Should this thread be somewhere besides ~tech? We're mostly talking about race online and not the key issue of how to create space for discussion in much the same way that Tildes has done. Edit: NVM, I guess Deimos has already moved the thread once.
Oh, that's a very simple audit! So much so that the policy itself seems like a non-issue, and a plausible (if laborious for the administrator) method for improving discussion. Thank you for sharing! I will probably lurk for awhile before trying to apply, but this seems utterly legitimate.
An excellent idea that should be implemented elsewhere, if only to see just who is having a meltdown over it to pre-emptively ban them. It can also lead to fewer /r/asablackman hot takes in selected threads, so that's nice, too.
It has been used in a few LGBT+ discords, asking basic questions to users before they are allowed to post, and while it's probably not completely effective, it still makes for a great first-pass filter: bigots are not known for their self-control, if only because so many of them think of themselves as righteous, and not petty evil.

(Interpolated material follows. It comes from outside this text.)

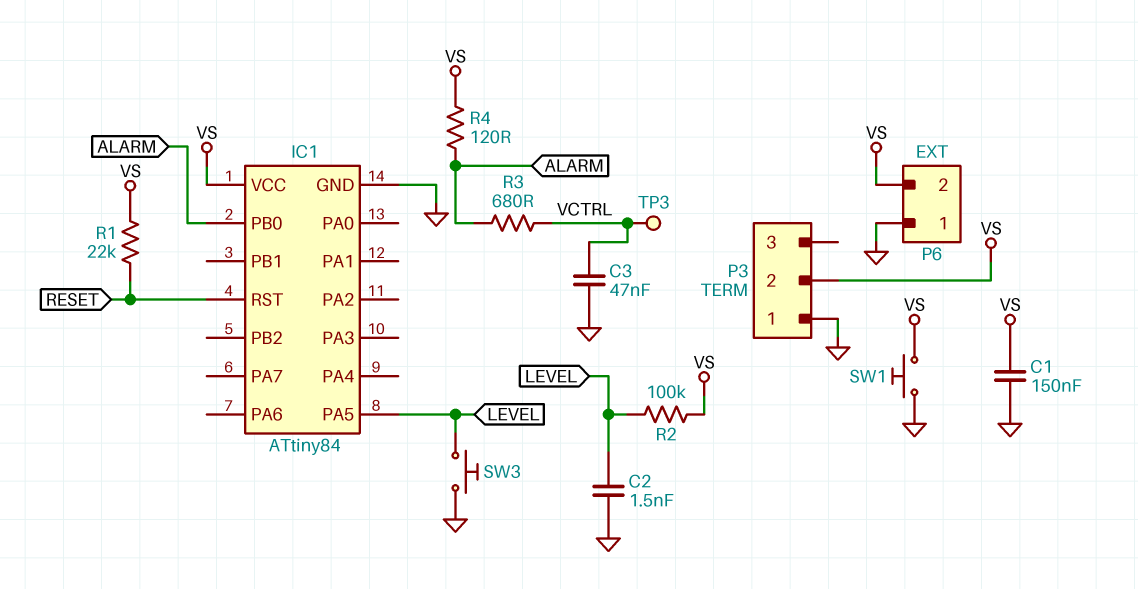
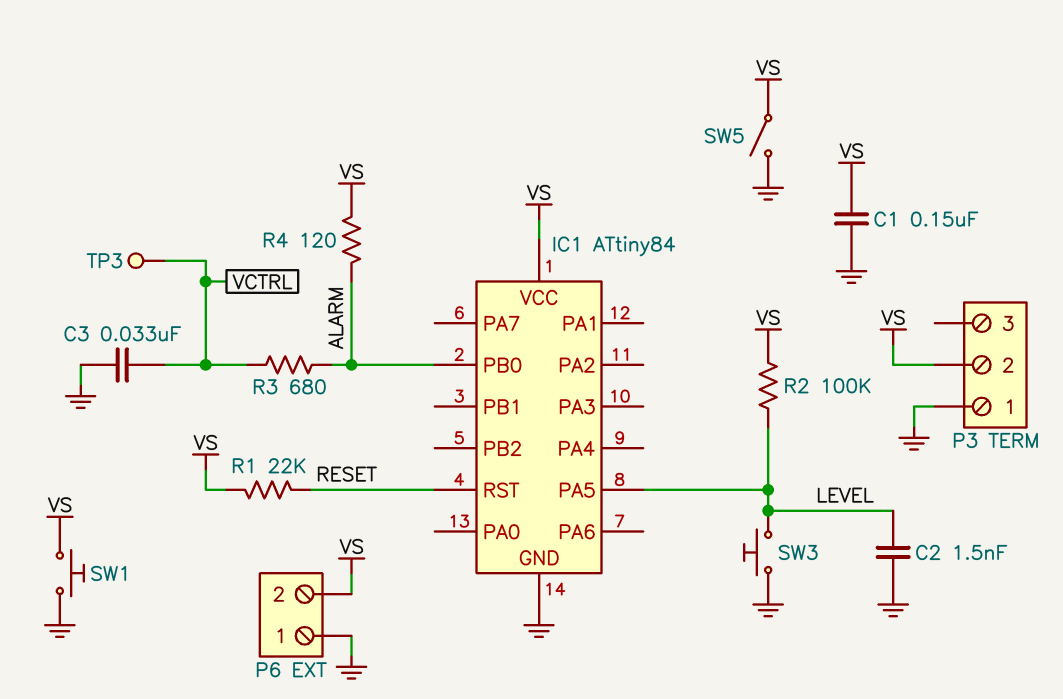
C3: 47nF (GND, VCTRL) -> 33nF (GND, VCTRL)
SW5: none -> switch (GND, VS)

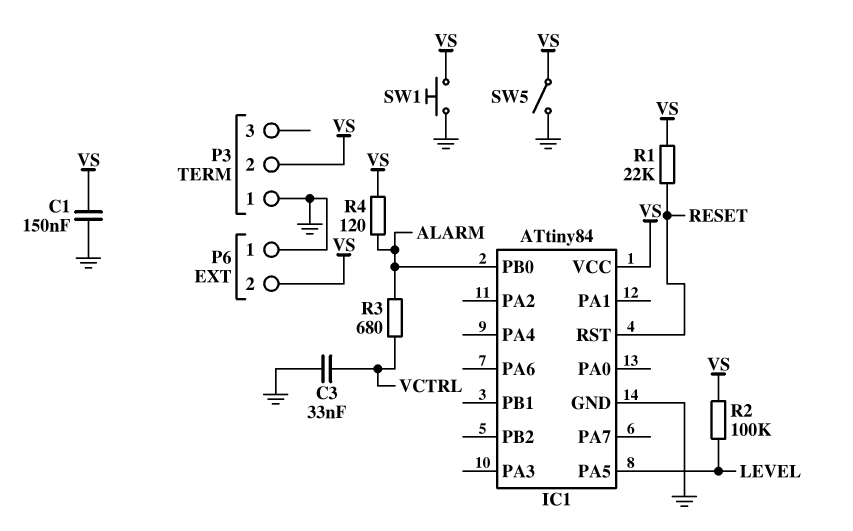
C2: 1.5nF (GND, LEVEL) -> none
SW3: button (GND, LEVEL) -> none
TP3: test point (VCTRL) -> none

As for anyone who complains about reverse racism or cis-heterophobia, possibly cherry-picking dictionary definitions while doing so - well. Discrimination is only a problem if it can concretely impact people.* Having 50% of the country set against a minority can concretely impact people, on a large scale, quite possibly creating bloody corpses as a result. Having a minority set against 50% of the country - as I described in this thought experiment with hypothetical brown-eye-phobia - can result in some people feeling upset, but even if taken to the extreme it remains indistinguishable from "crazy person attacked me because their voices said so".
* Corollary: if you have managed to scare bigots into keeping their bigotry to themselves, through a combination of social pressure, vigilance, and concrete penalties for discriminating against a protected class, they might still remain bigots, but they are not a problem anymore.
I agree with the bulk of your post, but a note about your corollary: They're still a problem if you silence them, just an invisible one. They become a loud problem once more when someone like Trump comes along and gives them their voice back.
I hope progressives will learn from that mistake. There are a lot of things that shouldn't be tolerated but it's a fine line between that and marginalizing people who we might have instead helped to see another perspective. And we're living though evidence of the danger of pushing self righteous condemnation it too far.
That's mostly because they weren't ever afraid. Racism, misogyny, homo/transphobia might have been addressed in the previous years, but in a patchwork manner and with a slap on the wrist.
It doesn't bother me a bit. And why should it? Currently white folks are in the majority in the US (and on reddit) so there are by default plenty of places for white folks to espouse their feelings and not be drowned out by others. Why shouldn't black folks have a large sub on reddit to have their voices heard without all the anonymous assholes that just have to chime in with their 2 cents where it isn't wanted?
It seems surprising that it would have to come to this instead of just verifying and flairing black people as black, white allies as white allies and putting extra scrutiny over all the other unflaired posters (or just letting people do that themselves even, a flair is a badge that emphasizes and distinguishes you and given the topic at hand, can be used to distinguish you as someone who actually knows what they're talking about) and autobanning some of the more obvious trolls, but if it saves moderator headache, especially if the thread is explicitly about racial issues and especially given the state of moderation on reddit, I can understand doing that.
Otherwise, I'm an uninformed lurker.